In surveying existing visualization tools, I found several weaknesses that were common among most or all of them. None of the methods or packages discussed in the previous section uses more than 16 colors to display a network. Clearly, the possible values for weights, biases, and activity levels constitute a continuum, so that using gradations of color hue, saturation, and intensity seemed a natural way to depict these quantities. Only Bond diagrams and the EasyNN technique depicted edge weights using continuously variable attributes such as line thickness and line length, and in both cases, I considered the specific attributes chosen to be less than optimal. In Bond diagrams, the large triangles necessary to depict strong edge weights take up a great deal of screen space, while using line thickness, as EasyNN does, does not allow for a very broad range of values to be displayed. The lines can only be so thick before they begin to obscure one another. Finally, with the exception of EasyNN, none of the visualization techniques I saw attempted to display the activity levels associated with each node for a given sample. Though EasyNN uses bar graphs within each node to display the node's input, activity level, and error, this approach is limited in that it does not scale well to large networks. In order for the bar graphs to be visible, the nodes must all be displayed at a certain minimum size, which may become prohibitive when there are a large number of nodes in a given layer.

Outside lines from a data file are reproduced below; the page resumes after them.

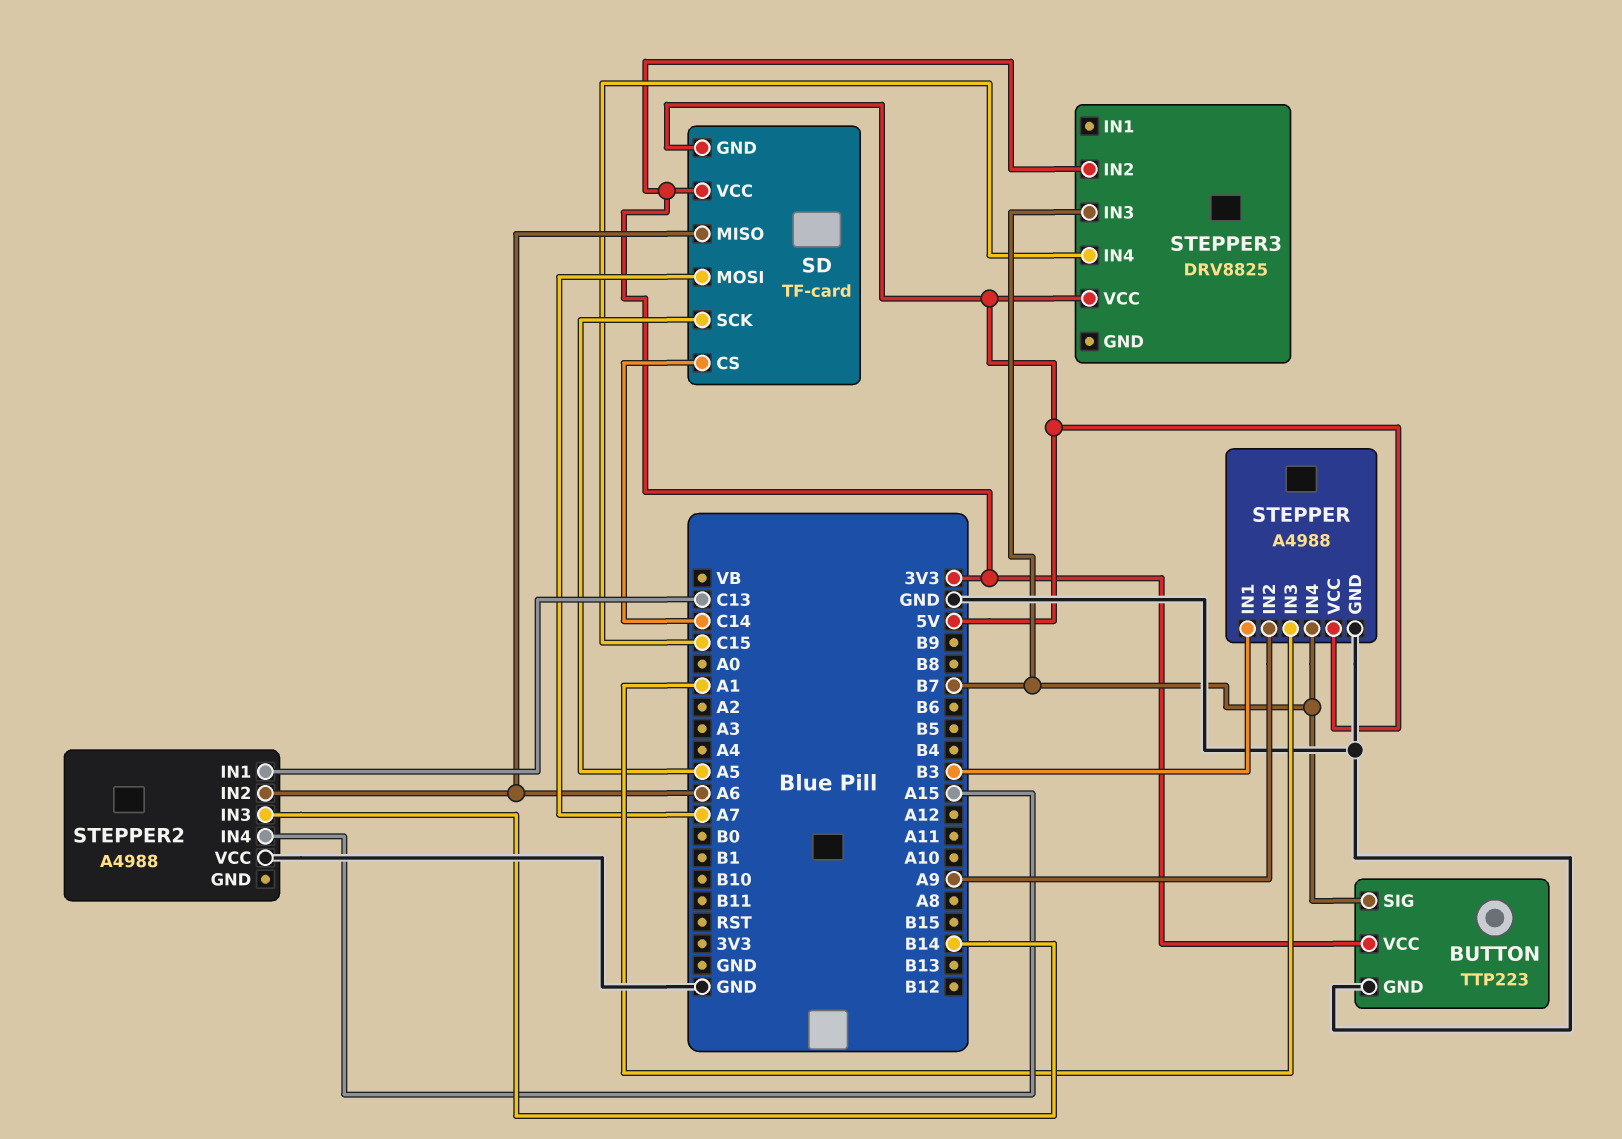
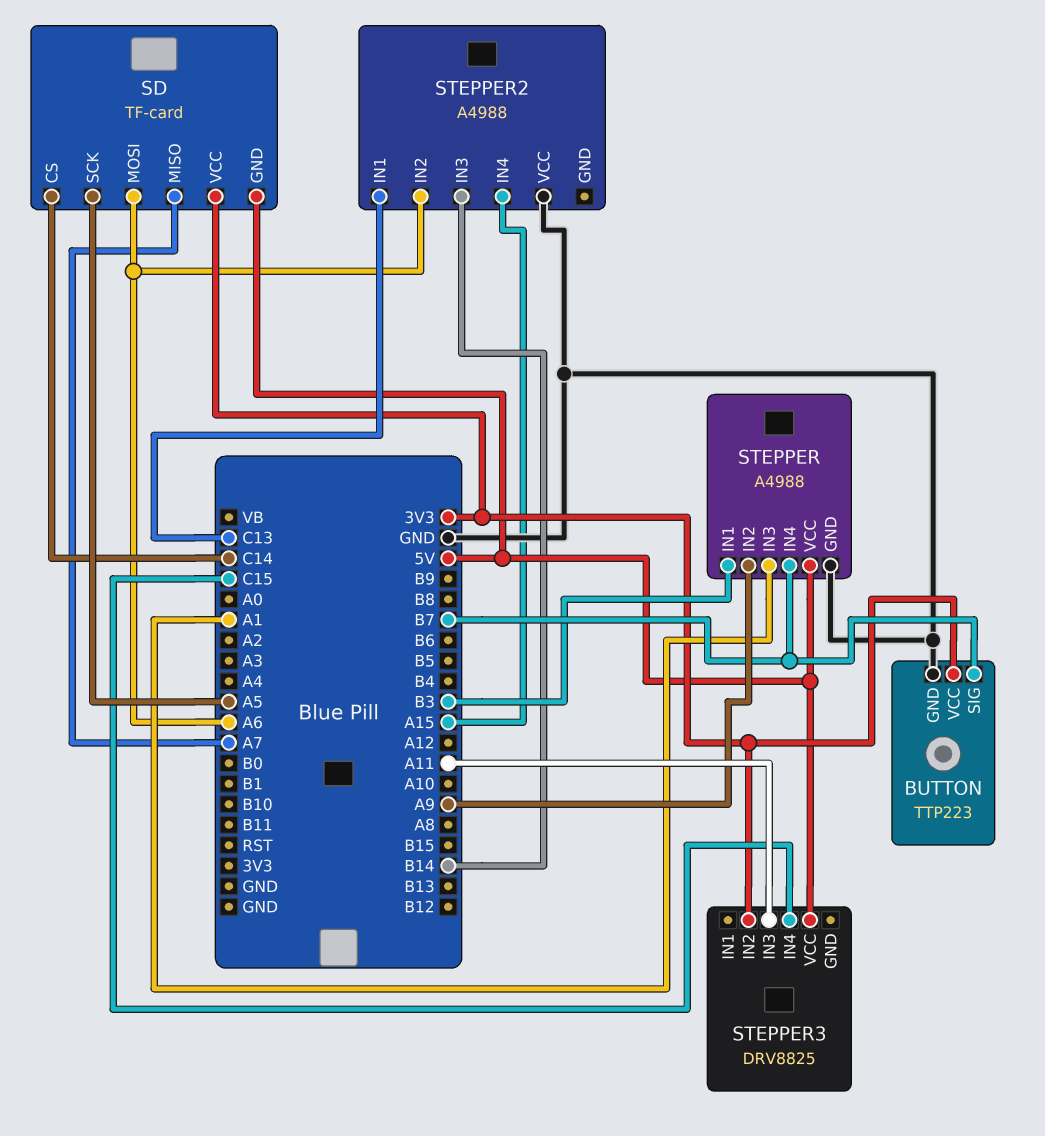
SD pin MISO: A6 -> A7
SD pin MOSI: A7 -> A6
STEPPER3 pin IN3: B7 -> A11

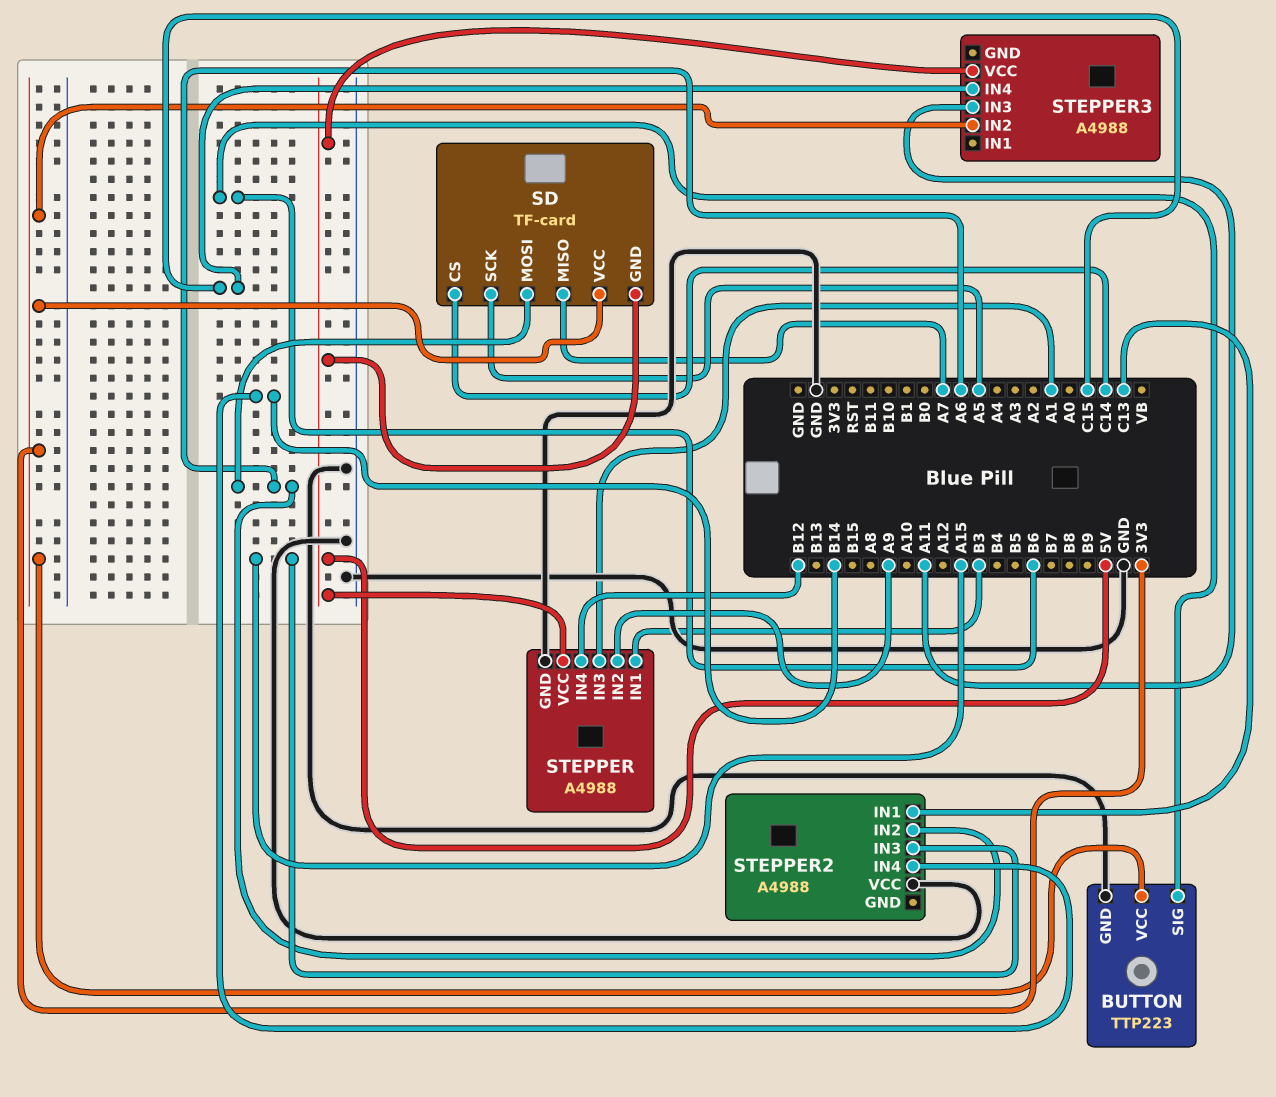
BUTTON pin SIG: B7 -> B6
STEPPER pin IN4: B7 -> B12
STEPPER2 pin IN3: B14 -> A15
STEPPER2 pin IN4: A15 -> B14
STEPPER3: DRV8825 -> A4988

All of the visualization schemes that I found were concerned with what I will call network visualization, i.e. depiction of a single neural network solving a single instance of a problem in a training set. When the genetic algorithm is used to train a population of networks, what I will call heredity visualization, namely depiction of the hereditary relationships between networks in a population across multiple generations, has not, as far as I know, been attempted as of yet. This type of visualization might prove useful not only in solving problems with neural networks, but in gaining a better understanding of the evolutionary process in general.

III. Prototypes

Figure 2.8: Prototype network visualization with 15 nodes.

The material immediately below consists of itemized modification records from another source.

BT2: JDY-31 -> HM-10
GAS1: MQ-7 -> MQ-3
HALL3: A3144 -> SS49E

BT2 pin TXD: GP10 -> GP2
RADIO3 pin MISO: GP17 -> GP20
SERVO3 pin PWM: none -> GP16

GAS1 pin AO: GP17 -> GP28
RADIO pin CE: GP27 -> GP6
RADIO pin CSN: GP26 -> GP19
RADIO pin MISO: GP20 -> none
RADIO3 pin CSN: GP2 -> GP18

Figure 2.8 illustrates the prototype visualization that I developed before beginning this project. My work up until this time had been with Hopfield networks, which are quite a bit different from feedforward networks, but for our purposes suffice it to say that in a Hopfield network, every node acts as a hidden node, with some of the hidden nodes doubling as output nodes. All nodes are fully connected, which suggests the circular display you see above.

In this visualization, the value of each weight is proportional to the intensity of the color used to display it. Thus, for every blue line you see on the screen, the shade of blue used to draw the line is somewhere between RGB color (0,0,0) and (0,0,255), where the blue component is a linear function of the edge weight. Color in this case is used not to indicate sign, but direction of the weights, with blue lines being used to denote links that run in the clockwise direction, and red lines used to denote counter-clockwise. Some indication of direction was necessary since, unlike in the case of feedforward networks, the signals are not always running in a predetermined direction (i.e. from top to bottom), and I did not want to draw arrows at the ends of my lines for fear it would clutter up the display. The activity levels associated with each node are proportional to the diameter of the white circles inside the node. Finally, the yellow circles around three of the nodes serve to designate those nodes as output nodes.

The input nodes are not shown in this visualization. The reason for this is that, in a Hopfield network, the input nodes are not as directly involved in the computation as the hidden and output nodes. The details of this are not relevant to this project; the interested reader is referred to the Hopfield Networks web page (DeSilva97).

A few simple experiments served to illustrate a problem that will come up again in this report, of scalability. The following two pictures show my prototype visualization applied to a network with 30 nodes, then to a network with 60 nodes.

Figure 2.9: Prototype network visualization with 30 nodes.

Figure 2.10: Prototype network visualization with 60 nodes.